Transition refers to the period between the actual signatures of an outsourcing agreement until steady state is achieved. Depending on the type of deal, this is a short, or a long period of time and represents the start of outsourcing governance efforts, the time when the proverbial outsourcing ‘rubber meets the road' and outsourcing aspirations become reality or not. The transition is a critical time.
Transition efforts are inherently difficult, especially for clients new to outsourcing when multiple service providers are involved. As buyers' outsourcing efforts become more complex so do transitions. This means the bar is constantly being raised on what constitutes the best practice and even buyers with extensive outsourcing experience can struggle with transitions. Figure 1 illustrates this point by showing the small percentage of outsourcing transitions completed on time, within budget, and to specified requirements. These levels have changed little in the nearly 10 years KPMG has been polling on this topic.
More important than on time and within budget is the impact the transition has on the remainder of the outsourcing effort. Here the news is not much better.

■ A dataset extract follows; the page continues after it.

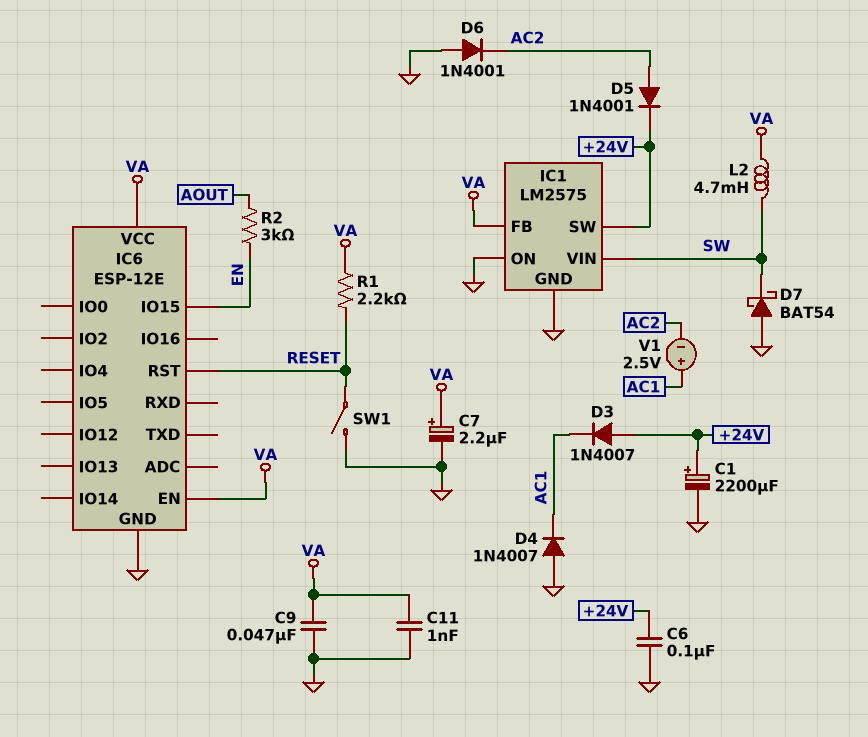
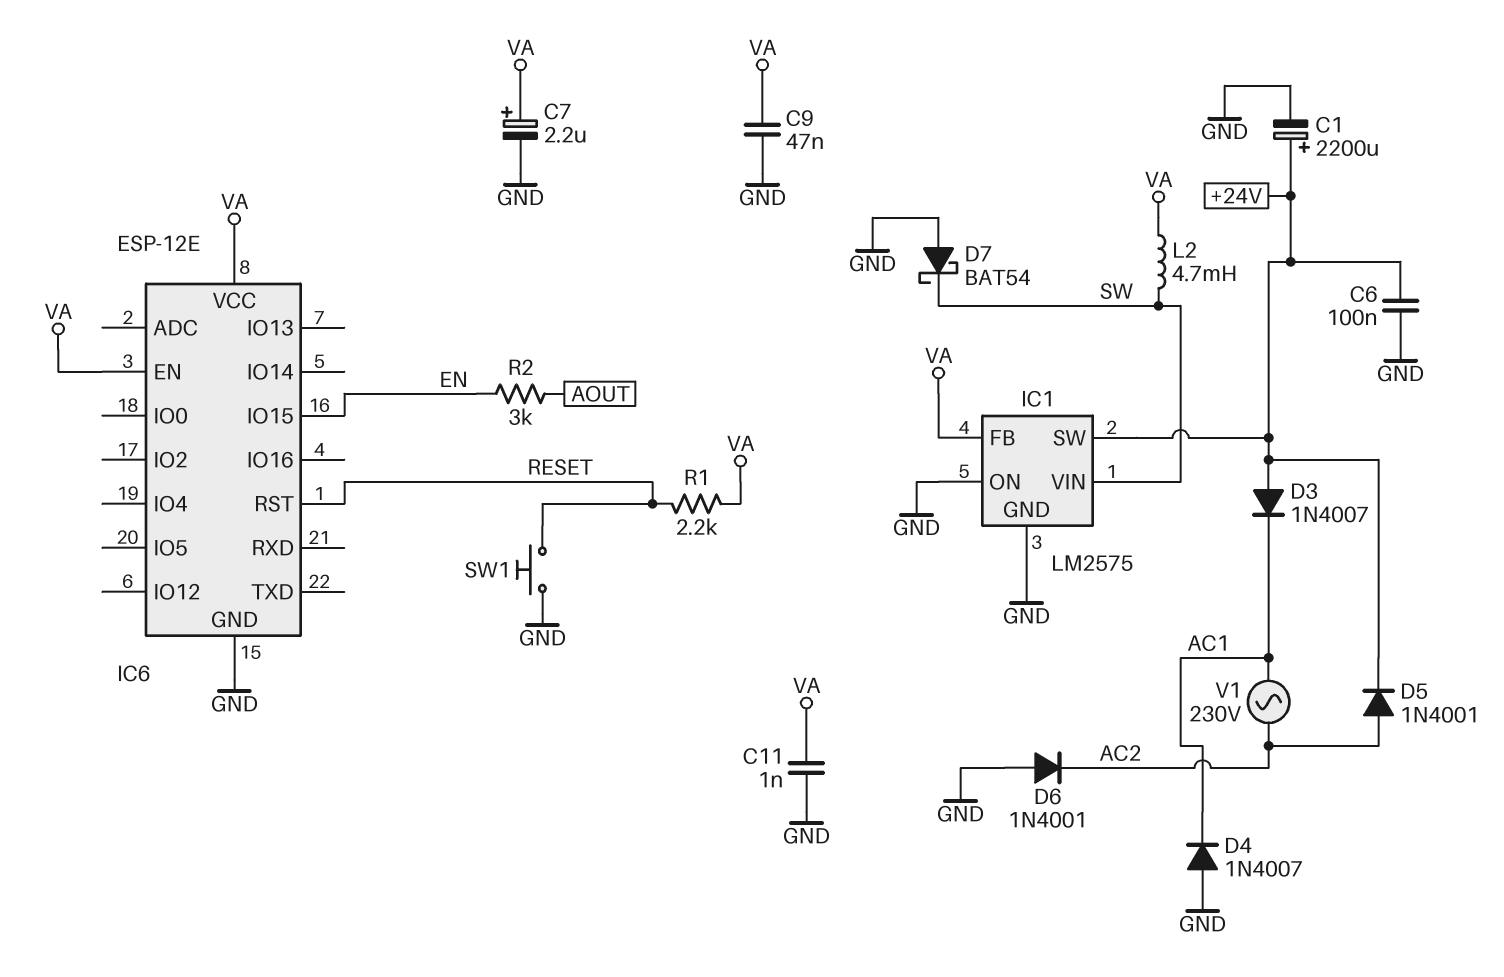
SW1: switch (GND, RESET) -> button (GND, RESET)
V1: 2.5V (plus AC1, minus AC2) -> AC 230V (AC1, AC2)

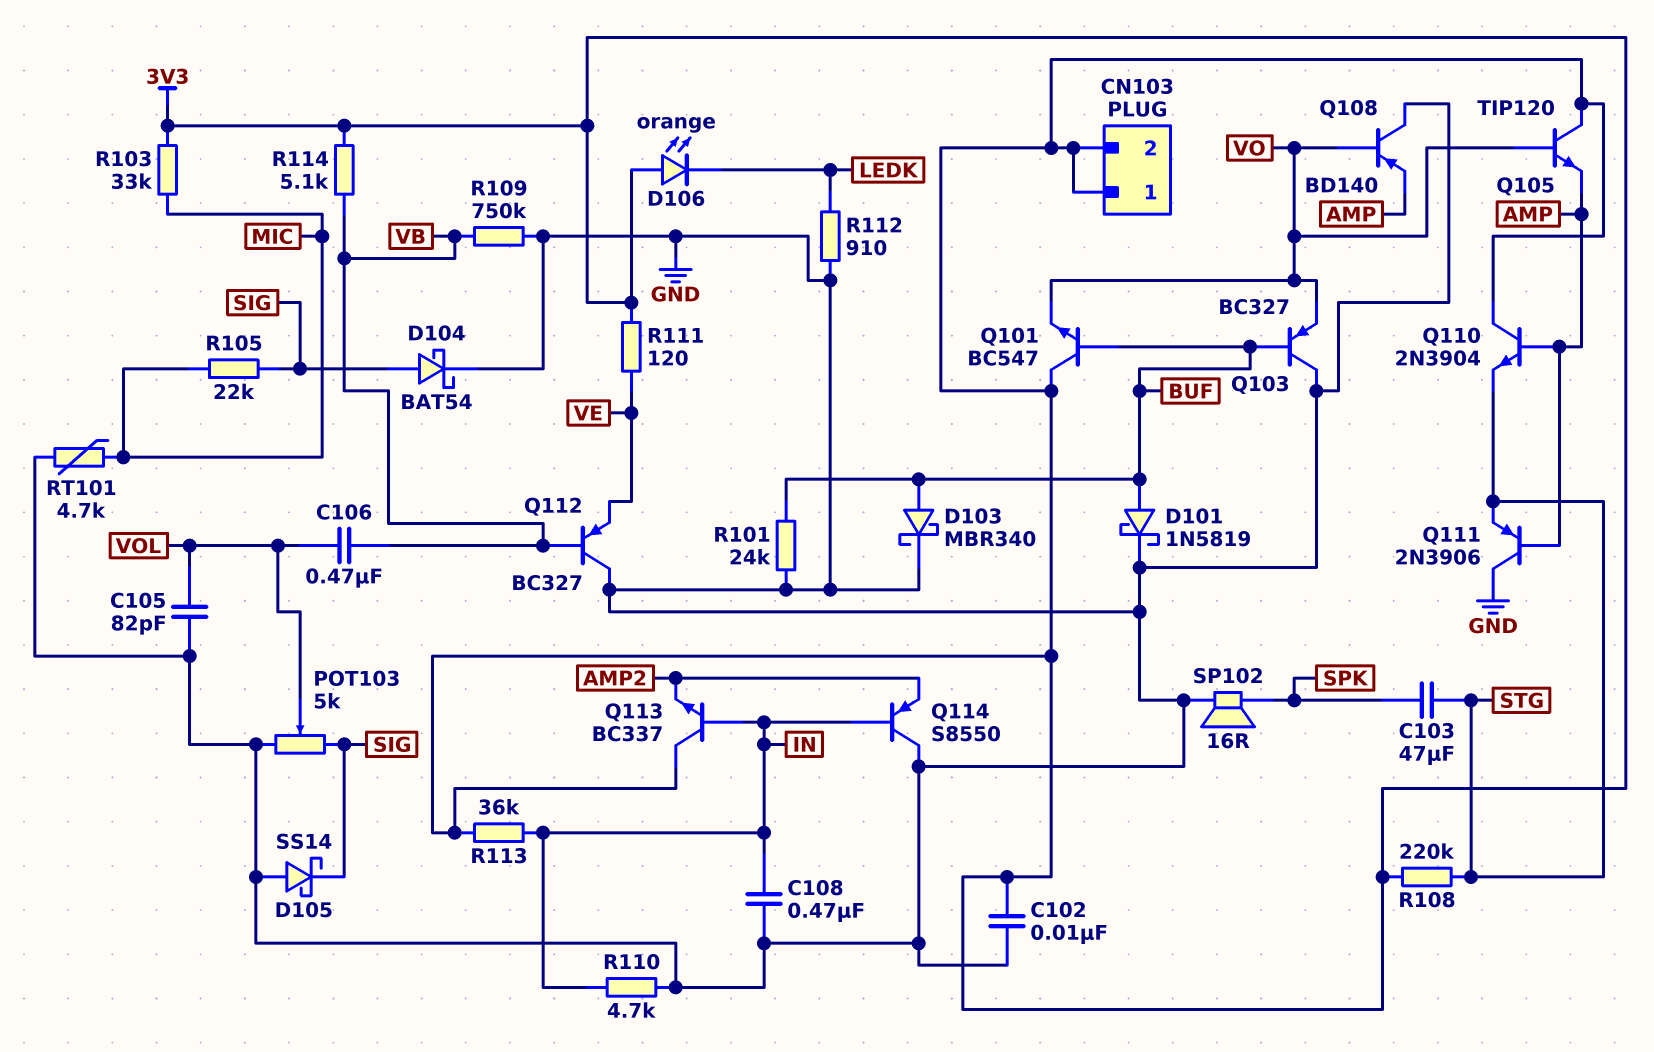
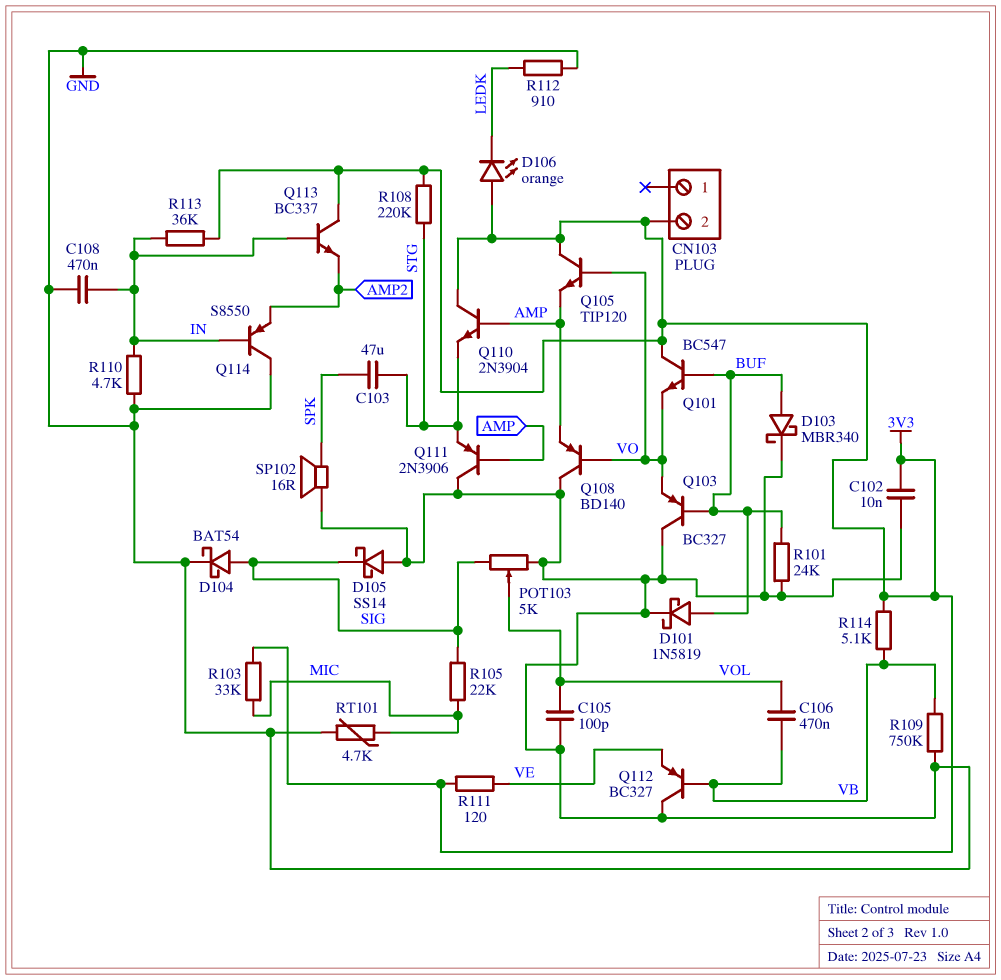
C105: 82pF (GND, VOL) -> 100pF (GND, VOL)
CN103 pin 1: 3V3 -> none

Figure 2 illustrates how often transitions negatively affect the relation of buyer and service provider and through that the outsourcing relationship overall.
There are many reasons why organizations and their service providers struggle with outsourcing transitions. They fall under three main categories: Planning and ownership on behalf of both the client and provider, the transition management discipline, and failure to define, communicate, and respect the magnitude of change or change management overall for the transition. The table below lists examples of specific problems under each of these categories.
As illustrated in Figure 2, a bad transition can have a negative long term impact on the overall outsourcing effort. This impact is derived from several sources.
- Credibility: A service provider's credibility is based upon meeting initial client expectations and promises. If these are not met, the client organization starts losing faith in the provider's ability to deliver as transition missteps create a permanent element of doubt.
- Client organizational motivation: Most organizations undertaking outsourcing are already destabilized going into transition due to events associated with outsourcing such as job losses, concerns over potential loss of control, and pending changes to the way business processes are conducted. Execution problems during transition can result in overt negative behaviors including lack of cooperation on behalf of affected areas of the client organization or through the creation of ‘shadow delivery' functions.
- Executive support: Significant work will have been spent establishing client executive buy-in to the transition and the outsourcing effort overall. Maintaining the positive perception of the transition by executives will be critical to long term success and a botched transition immediately attacks that perception.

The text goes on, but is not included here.